According to anonymous sources who talked to The New York Times. OpenAI is reportedly considering postponing its public debut from late this year to next year. Meanwhile, the public tech market is collapsing and Elon Musk’s SpaceX stock is declining after its record IPO.
According to the Times, which cited three people engaged in the negotiations. OpenAI hired bankers and attorneys who were thinking about an IPO as early as the third or fourth quarter of this year. CEO Sam Altman was pressuring them to reach a $1 trillion valuation.
According to the source, OpenAI’s advisors have cautioned the business over the past week that an IPO could not generate enough enthusiasm due to instability in the public tech market.
The most recent valuation of OpenAI is that. With a $21,000 million net loss and approximately $13,000 million in revenue last year. The corporation anticipates spending $600,000 million on hardware and computers through 2030. The business is also looking for new revenue streams. Testing with adverts within ChatGPT and e-commerce partnerships with Shopify and Stripe, and pulling back money-losing ventures, like its Sora video app, amid rising skepticism about whether AI companies can turn a profit.
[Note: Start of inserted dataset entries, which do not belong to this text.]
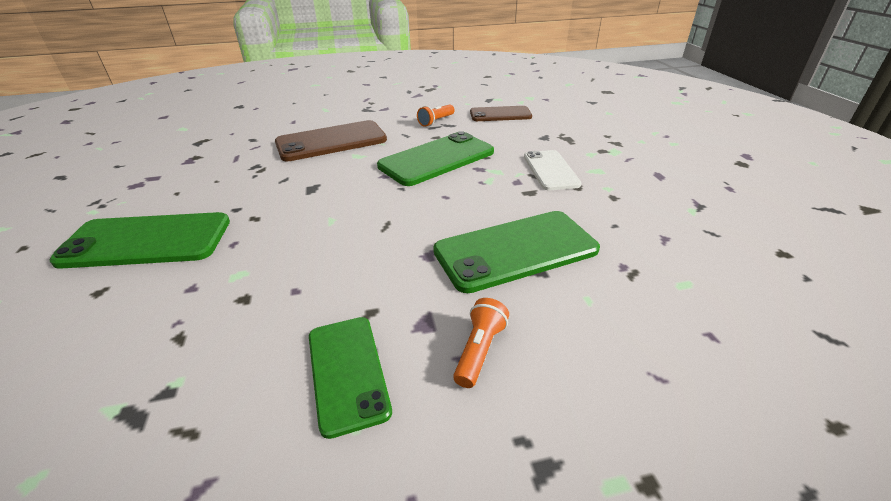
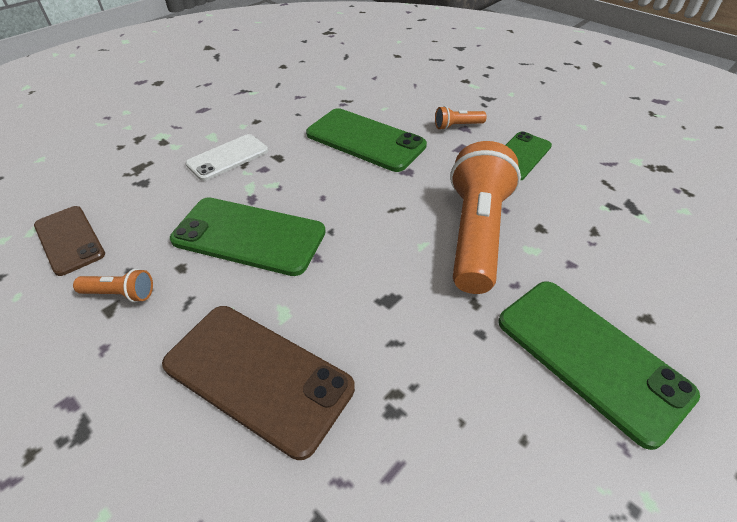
camera: 125 degrees left, 10 degrees up
(300, 252) = (476, 233): none -> orange flashlight

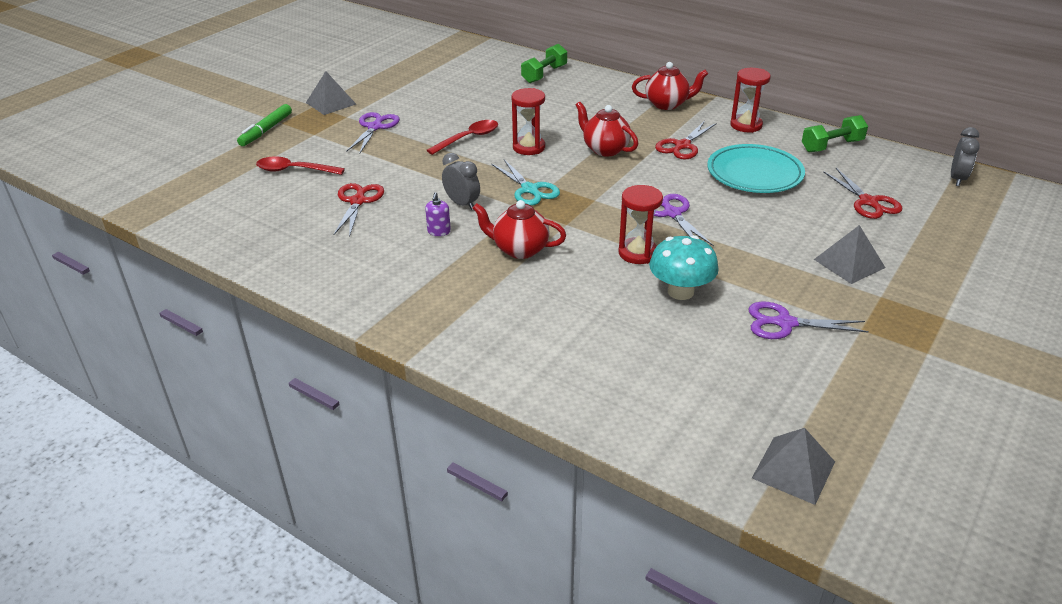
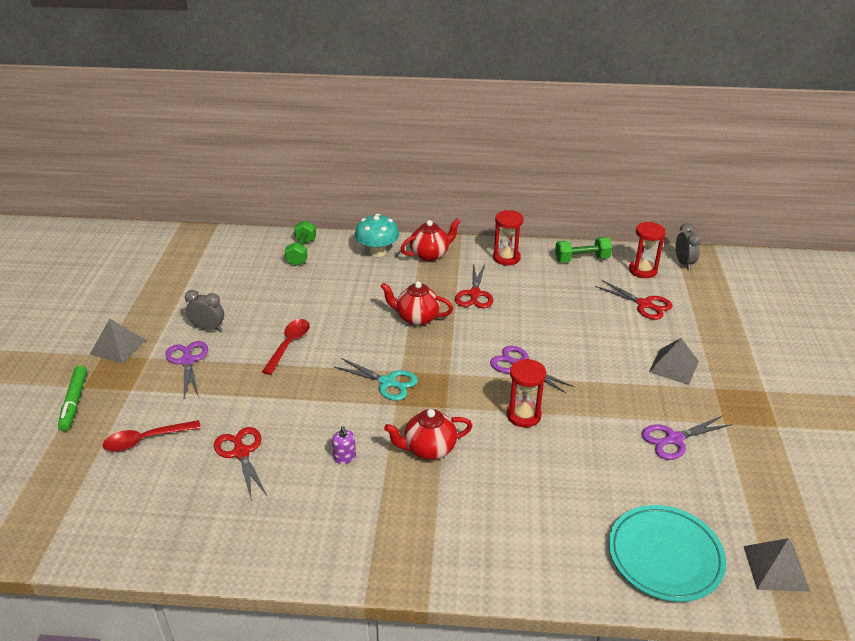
camera: 30 degrees left, 0 degrees up
(462, 204) = (341, 419): grey clock -> grey clock (208, 328)
(529, 147) = (351, 337): red hourglass -> red hourglass (642, 270)
(680, 291) = (583, 440): turquoise mushroom -> turquoise mushroom (377, 252)
(754, 174) = (548, 304): turquoise plate -> turquoise plate (665, 556)
(832, 146) = (582, 259): green dumbbell -> green dumbbell turned 45 degrees clockwise

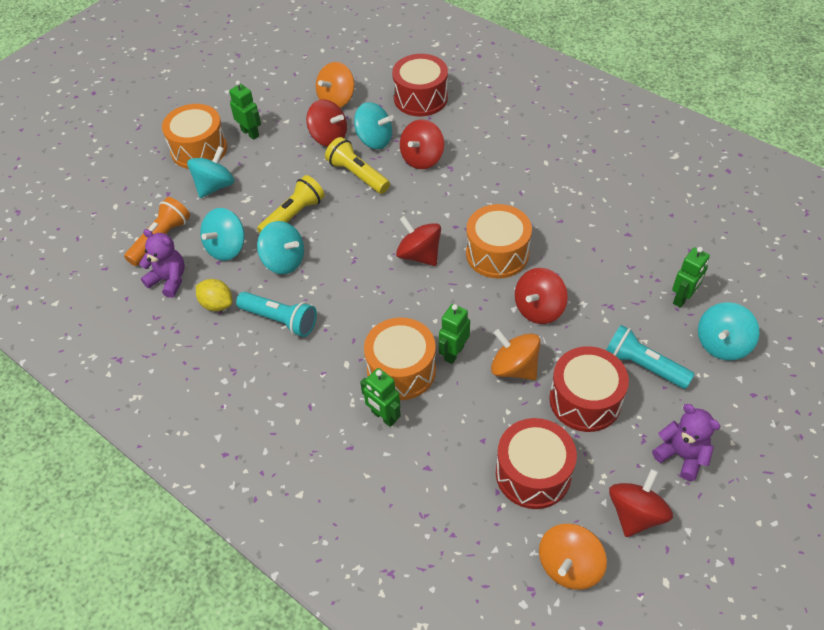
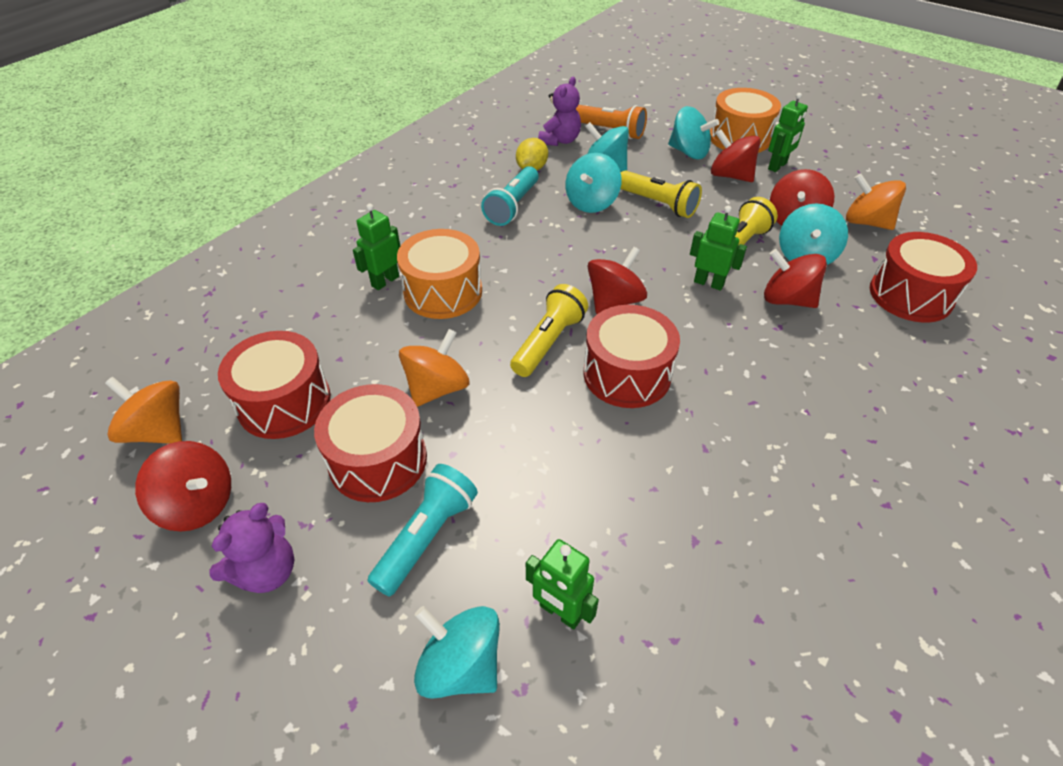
camera: 85 degrees right, 5 degrees down
(453, 353) = (463, 333): green robot -> green robot (708, 283)
(464, 297) = (548, 342): none -> yellow flashlight
(497, 253) = (627, 374): orange drum -> red drum
(539, 309) = (532, 416): red spinning top -> red spinning top (730, 176)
OpenAI’s hesitation comes amid a crowded 2026 IPO pipeline that has attracted many of the most valuable private tech companies, including the company’s main rival, Anthropic, and SpaceX. Anthropic filed its confidential registration statement on June 1 for its public debut. Reportedly scheduled for late 2026, a week before OpenAI announced that it had filed its confidential registration statement. Anthropic raised funds at a valuation of $965,000 million in late May, surpassing OpenAI’s private valuation for the first time.